进一步延伸,学信网已悄然成为社会信用体系的前置探针。表面上,学信网只负责真伪验证,但它每一次被调用,都会在系统内部留下查询记录、调取机构、使用目的等元数据。这些元数据经过聚合分析,可以勾勒出一个人的社会活跃度、职业流动性、甚至个人发展轨迹——比如频繁被不同公司查询,可能暗示着跳槽频繁;长期无查询记录,则可能指向稳定或停滞。在理想状态下,这有助于打击学历造假、净化用工环境;但在现实运作中,这种数据汇集天然具备"寒蝉效应":用户无法知道谁在何种情形下查阅过自己的信息,更无法选择性地隐藏敏感时序或拒绝特定机构的调用。相较于商业征信部门受限于《个人信息保护法》的逐项授权,学信网依托行政规章所获得的数据调取便利,使其事实上成为游离于常规合规框架之外的"准信用机构"。由此,学信网从"学历认证服务者"异化为"社会行为规制者",这个角色转变远比我们表面看到的"查学历"要深刻得多。

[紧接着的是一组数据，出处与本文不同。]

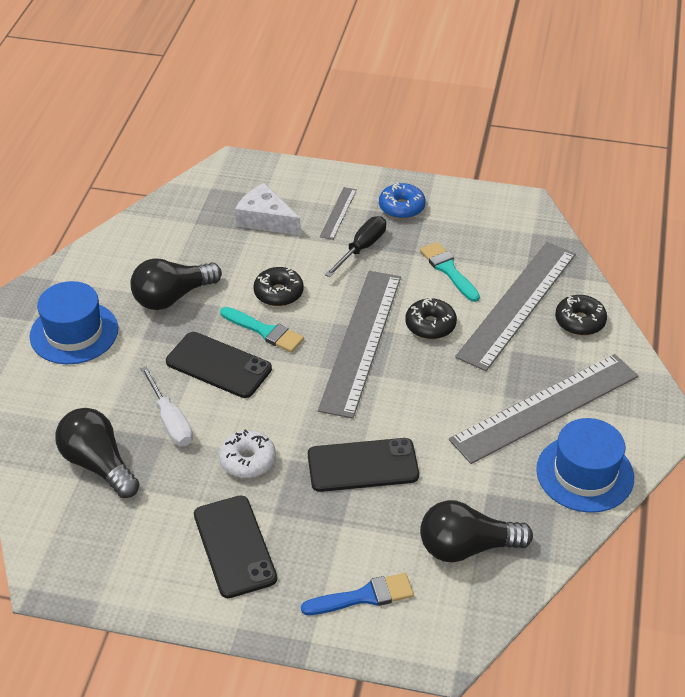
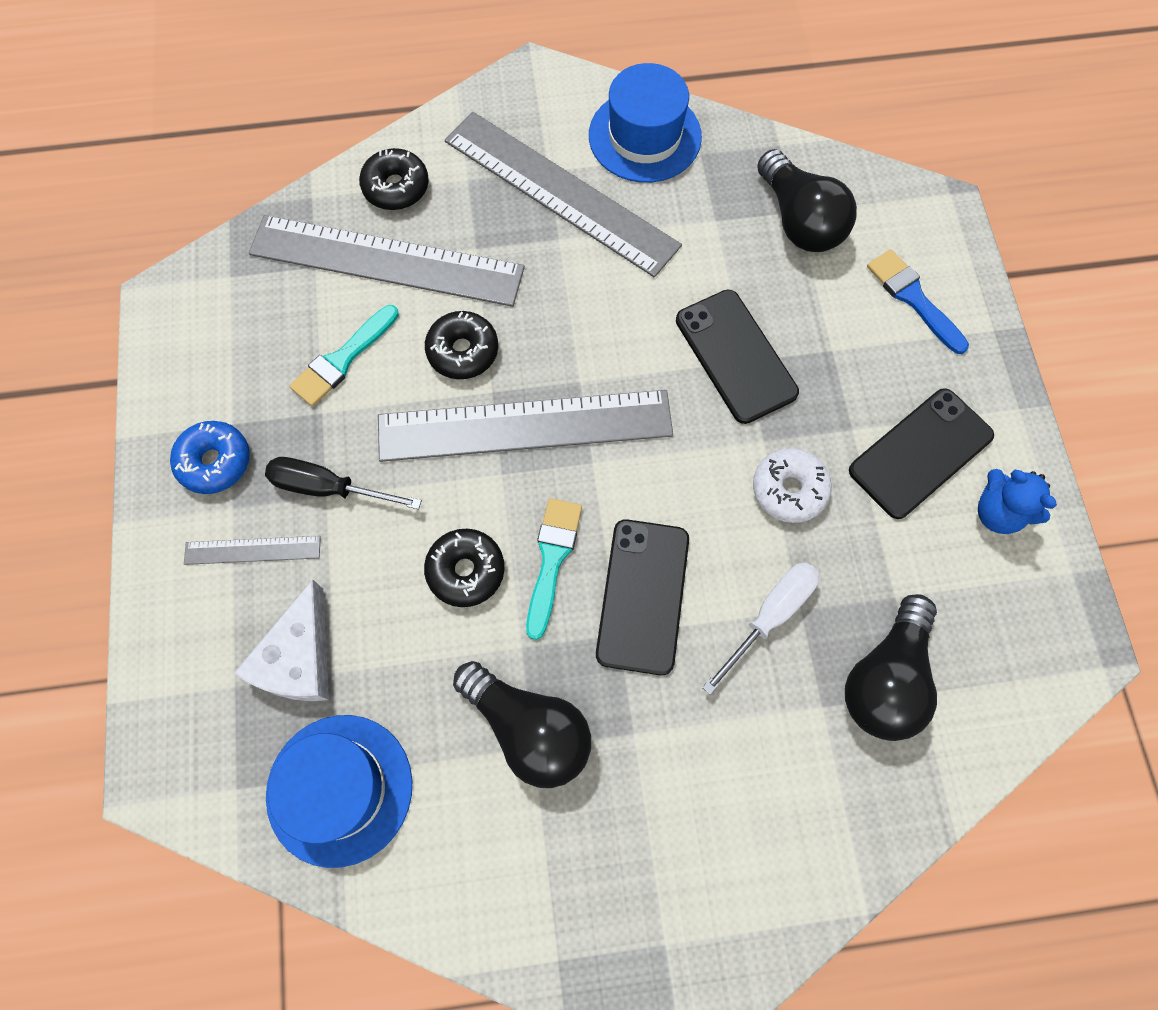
camera: 110 degrees left, 25 degrees up
(74, 332) = (663, 851): blue hat -> blue hat (339, 789)
(166, 574) = (997, 512): none -> blue teddy bear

面对这一现状,我认为最亟需改变的并非技术架构,而是底层所有权哲学。当前主流叙事将学信网视为国家授权的公共信息库,因此个人对其数据的控制权以"最小必要"为原则被让渡。但一个新鲜的独立观点是:教育数据应当与医疗病历同权——个人拥有原始数据的完整副本、知情同意权、纠错权,以及最重要的"被遗忘权"。学信网可以保留对学历真实性的底账核查机制,但不应永久性地存储和关联所有查询行为与关联方信息。尤其当AI和大模型开始大规模使用教育数据做训练和推断时,学信网手中的数据可能被用于预测个人的收入水平、发展潜力甚至政治倾向,这种超前量级的解读能力必须被严格的用途隔离所约束。与其依赖平台自律,不如推动确立"教育数据主体权利"的立法原则——将学信网从"强中心化认证"逐步转向"分布式验证",比如采用可验证凭证技术,让个人在本地持有经签名的学历声明,仅在必要时披露给特定验证方,从而削弱数据汇聚的垄断性。这不是否定学信网的历史贡献,恰恰是在其基础上进行再进化,使之从"权力的数据中心"回归到"公共信任的基础设施"。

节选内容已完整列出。